It's predictable that students will forget, over the summer, when to move the decimal left or right.
Procedural instructions, about moving the decimal point, skip the conceptual understanding. Namely: Since 100 centimeters make a meter, just like 100 cents make a dollar, not surprisingly 236 centimeters make 2.36 meters, just like 236 cents make $2.36. Similarly 236 percent of 777 is 2.36 x 777.
This instruction to "move the decimal two places" may also be mis-used to teach the conversion of decimals to percents; it will be forgotten or garbled over the summer.
This instruction (above) to "move the decimal two places" is what I call an "Avoid-thinking-by-excessive-memorization-of-overly-specialized-procedures" method of mis-education. It is popular with traditional textbooks because it is an easy way to teach.

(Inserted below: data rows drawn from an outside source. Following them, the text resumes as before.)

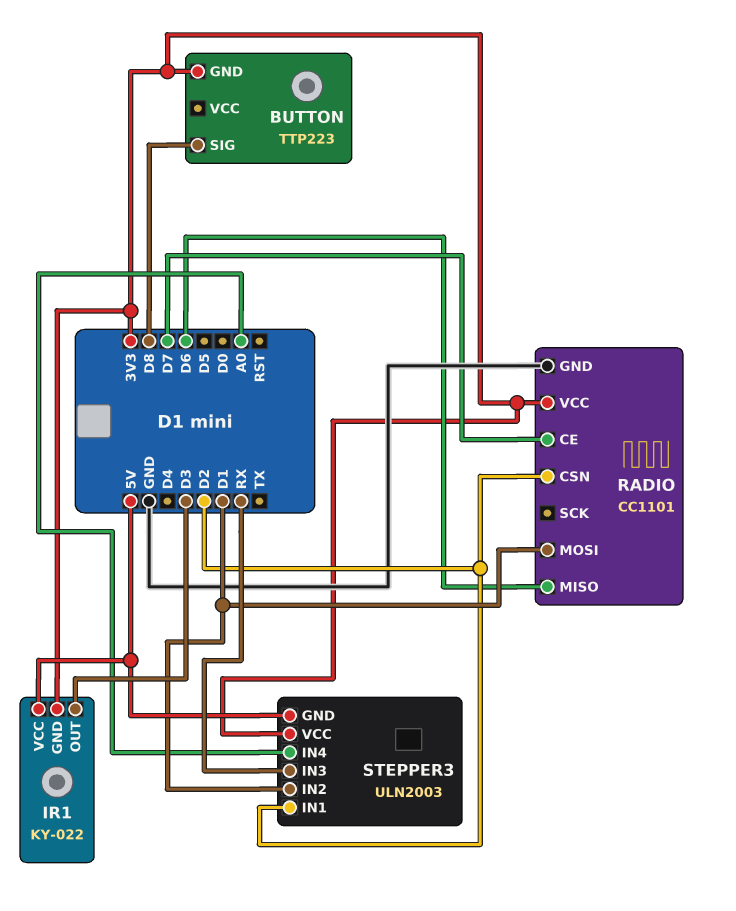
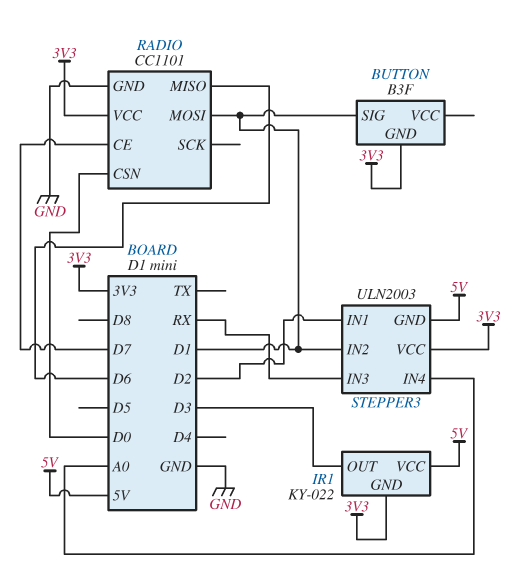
BUTTON: TTP223 -> B3F
BUTTON pin SIG: D8 -> D1
RADIO pin CSN: D2 -> D0

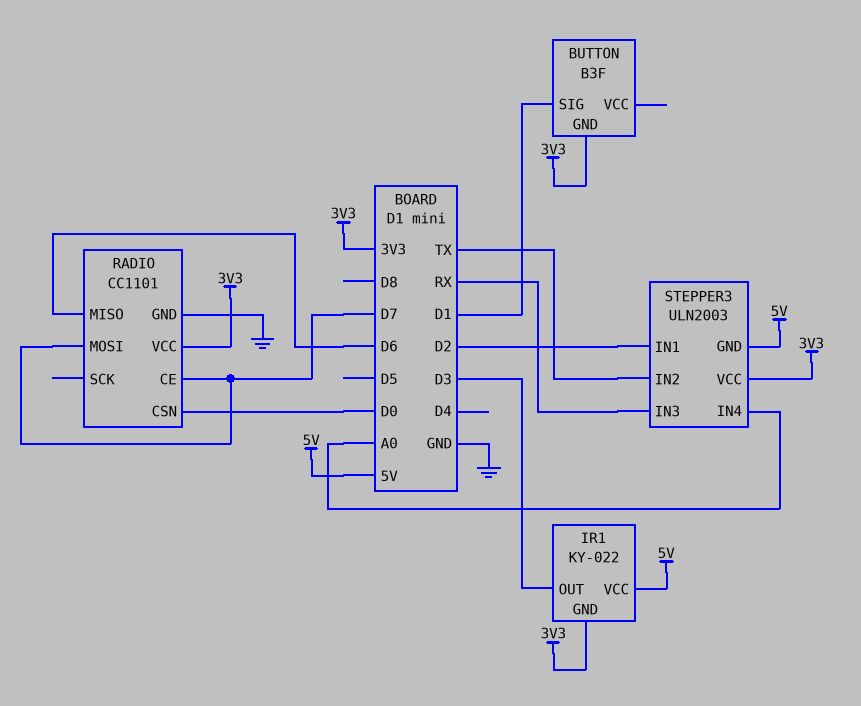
RADIO pin MOSI: D1 -> D7
STEPPER3 pin IN2: D1 -> TX

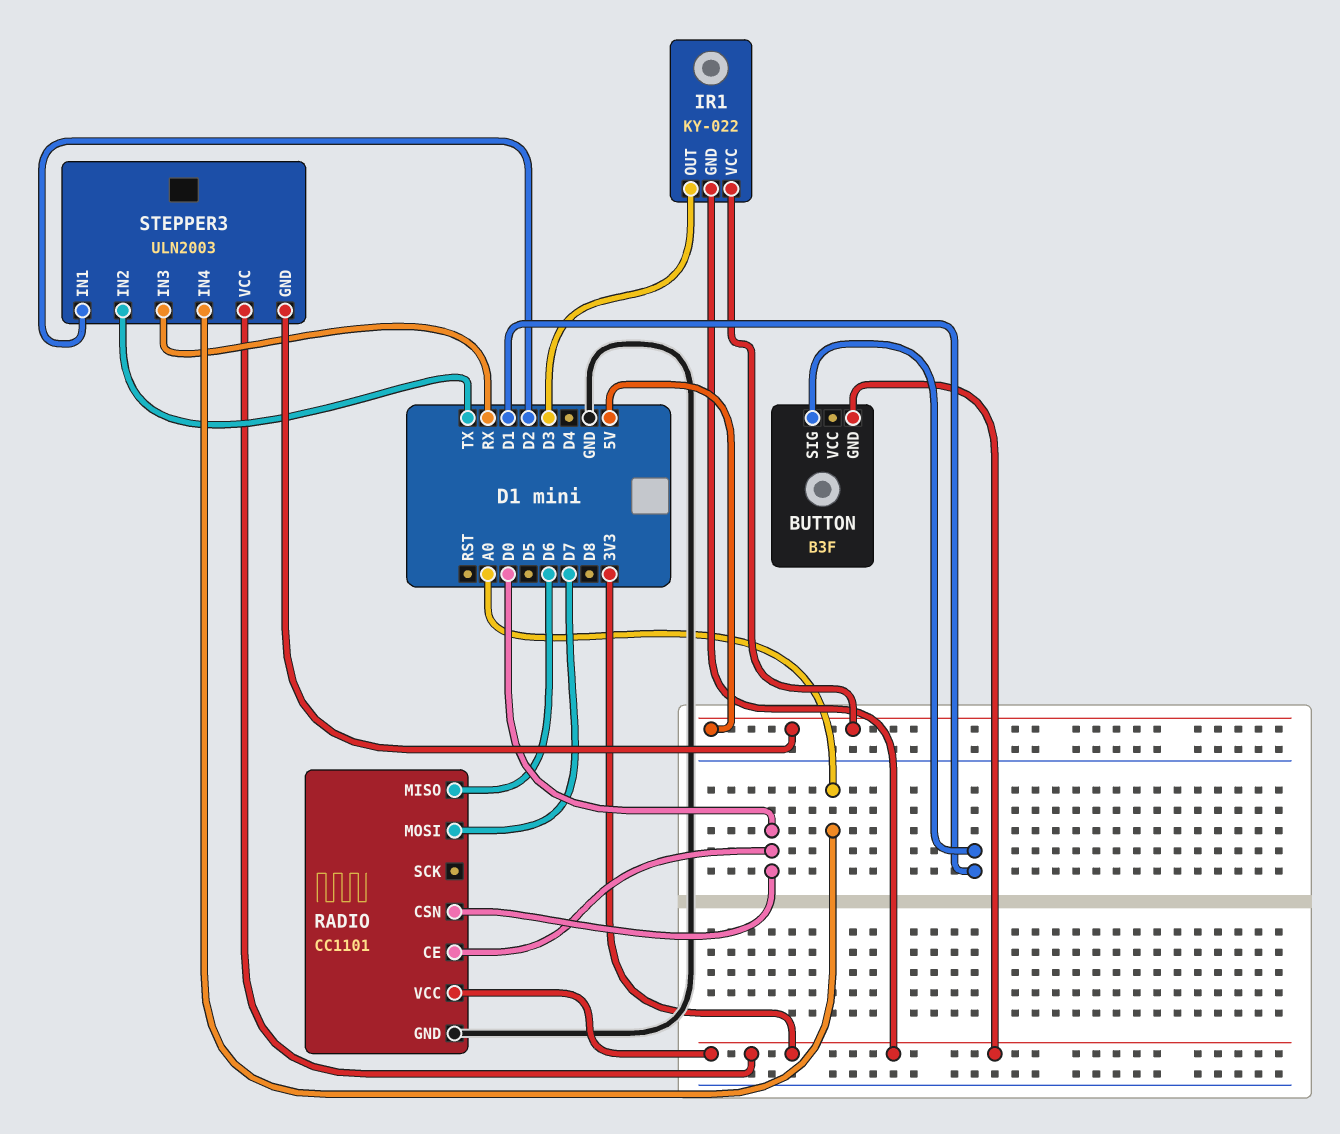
RADIO pin CE: D7 -> D0

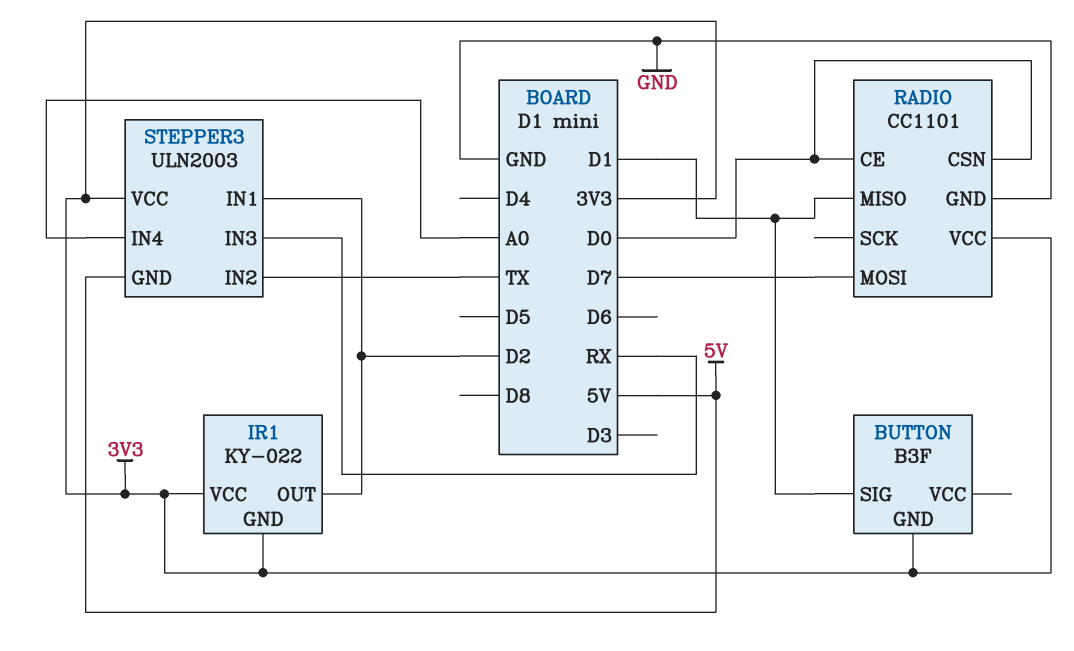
IR1 pin OUT: D3 -> D2
IR1 pin VCC: 5V -> 3V3
RADIO pin MISO: D6 -> D1

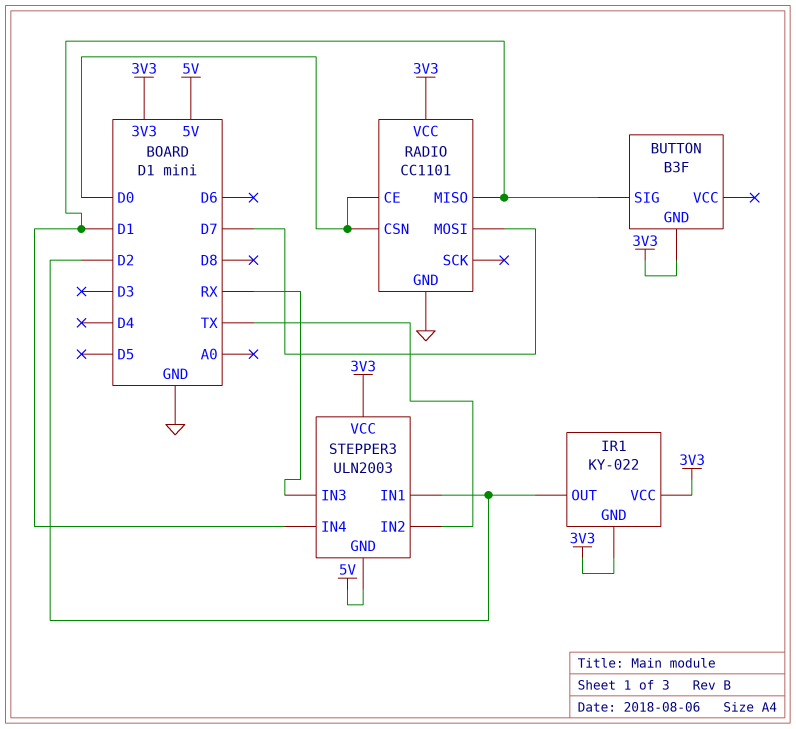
STEPPER3 pin IN4: A0 -> D1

It avoids all thinking. It brings short-term success. That students forget much, over the summer, is a good excuse for the next grade's book to be largely a copy of this grade's.
For more complicated numbers, we use the Method of Unitary Analysis.
Problem 7. Change 236.5 centimeters to meters.
Start: 100 centimeters = 1 meter.
Divide by 100: 1 centimeter = 1/100 meter.
Multiply by 236.5: 236.5 centimeters = 236.5/100 m. = 2.365 m.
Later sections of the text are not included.